Por Leonardo Fuhrmann
Um vídeo divulgado pela Rede Globo em 1995 mostrava o bispo Edir Macedo ensinando os pastores da Igreja Universal do Reino de Deus como tirar dinheiro dos fiéis. A cena – que se tornou o estopim de uma guerra entre a emissora líder de mercado e a Record, pertencente a Macedo – veio a público graças a uma reportagem do jornalista Gilberto Nascimento à revista IstoÉ.
Com diversos contatos com líderes religiosos, inclusive dissidentes da Universal, Gilberto se tornou o jornalista que mais acompanha as entranhas da igreja, além de acompanhar com uma visão privilegiada a ascensão dela e de outras neopentecostais na sociedade brasileira, e, consequentemente, na política e nas eleições. E os movimentos de Macedo na política são de dar inveja a qualquer líder do centrão: da demonização do presidente Lula à participação em seus governos, da aliança irrestrita com Jair Bolsonaro até as próximas histórias escritas por Gilberto.
Macedo não dá ponto sem nó, como já diz o ditado popular. E Gilberto, nestes quase 30 anos investiga cada ponto e cada nó, enquanto cobre outra dezena de assuntos. É repórter de temas sociais, direitos humanos e de política também. De lá para cá, passou pelo Diário de S.Paulo, Correio Braziliense, CartaCapital, entre outros. Atuou até mesmo como produtor especial da Rede Record. Atualmente, escreve principalmente para o Intercept Brasil. Neste período lançou também o Reino, pela Companhia das Letras, um livro que narra a ascensão de Macedo desde os primeiros passos.

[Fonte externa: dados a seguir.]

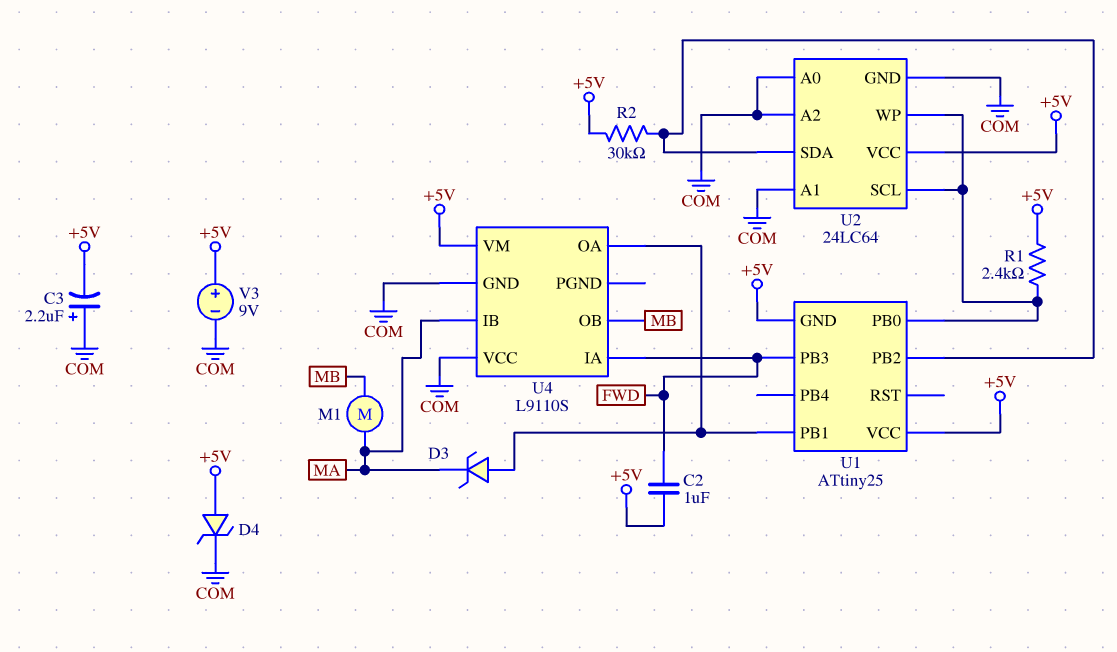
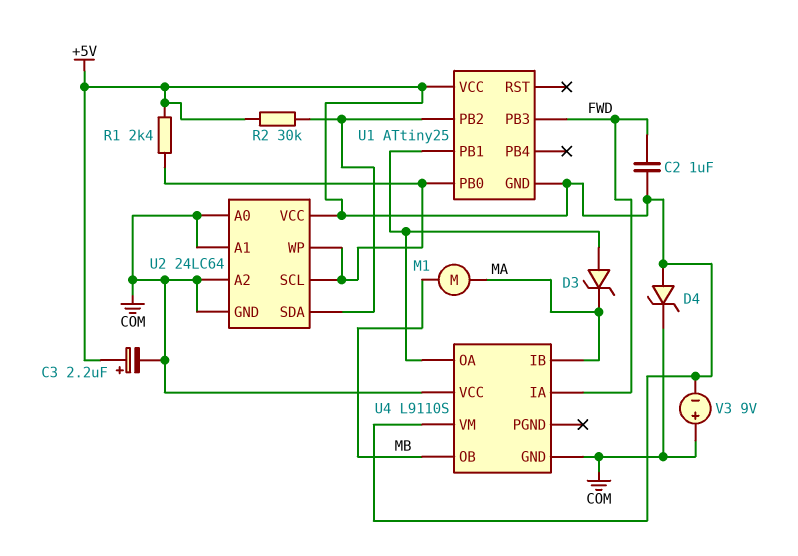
C3: 2.2uF (plus COM, minus +5V) -> 2.2uF (plus +5V, minus COM)
V3: 9V (plus +5V, minus COM) -> 9V (plus COM, minus +5V)

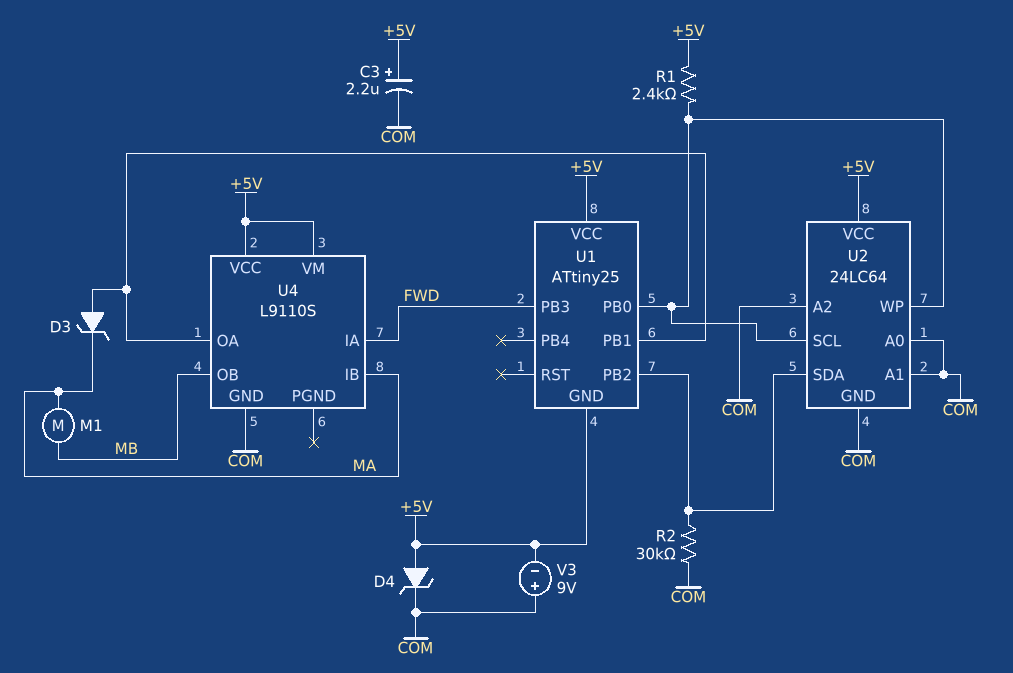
C2: 1uF (+5V, FWD) -> none
R2: 30k (+5V, U1/PB2) -> 30k (COM, U1/PB2)
U4 pin VCC: COM -> +5V

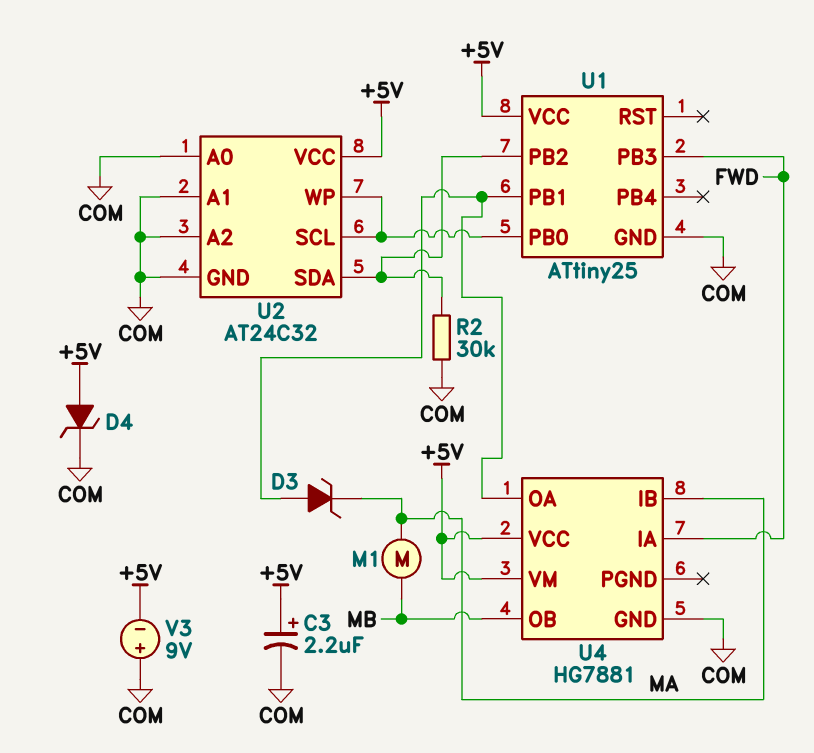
R1: 2.4k (+5V, U1/PB0) -> none
U1 pin GND: +5V -> COM
U2: 24LC64 -> AT24C32
U4: L9110S -> HG7881

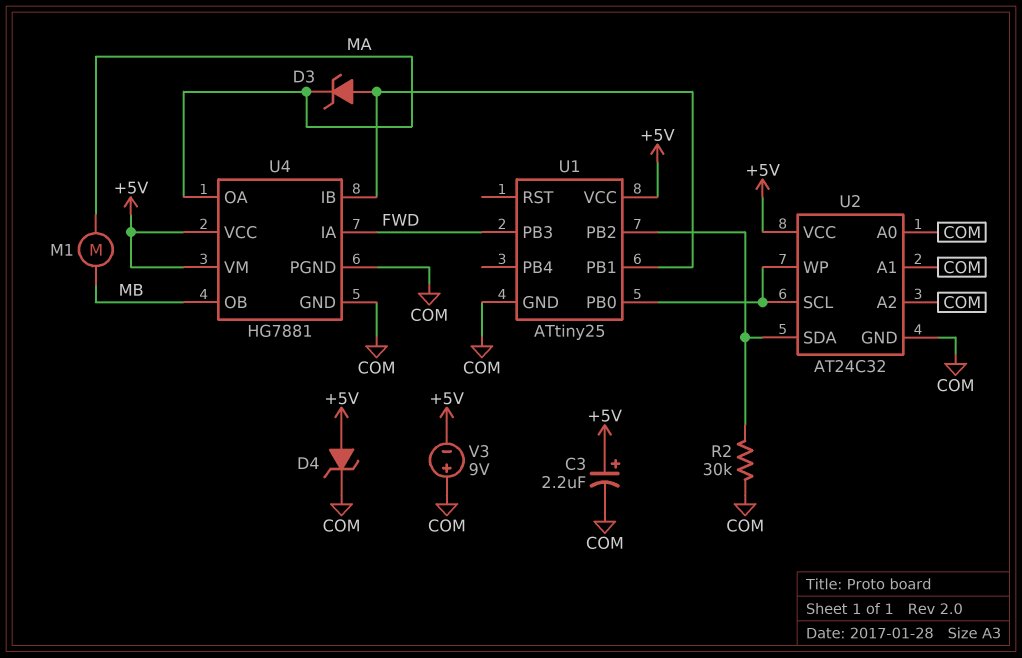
U4 pin IB: MA -> U1/PB1
U4 pin OA: U1/PB1 -> MA
U4 pin PGND: none -> COM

Assim como faz com Lula e o PT, as estratégias de Macedo em relação a Gilberto mudam conforme o tempo. Dos primeiros processos, em que foi derrotado, a um silêncio total, como se ignorar o repórter fosse uma forma de diminuir a importância de seu trabalho. A estratégia igualmente deu errado. E Gilberto segue aí, não só escrevendo suas reportagens sobre a Universal, como também sendo entrevistado em diversos veículos de imprensa sobre suas investigações a respeito de Macedo.
A reportagem que mostra que a Universal embolsou R$ 33 bilhões em quatro anos e meio só em doações bancárias, publicada em julho de 2022, fez com que a igreja voltasse a usar o Judiciário como forma de constranger o repórter. Em momento nenhum, desde que foi procurada durante a apuração, a Universal contesta a informação em si. Sua origem é explícita: faz parte de um relatório do Laboratório de Tecnologia contra Lavagem de Dinheiro, subordinado ao Centro de Apoio Operacional à Execução da Promotoria paulista. São dados da quebra de sigilo bancário da Universal, em inquérito policial aberto em 2014.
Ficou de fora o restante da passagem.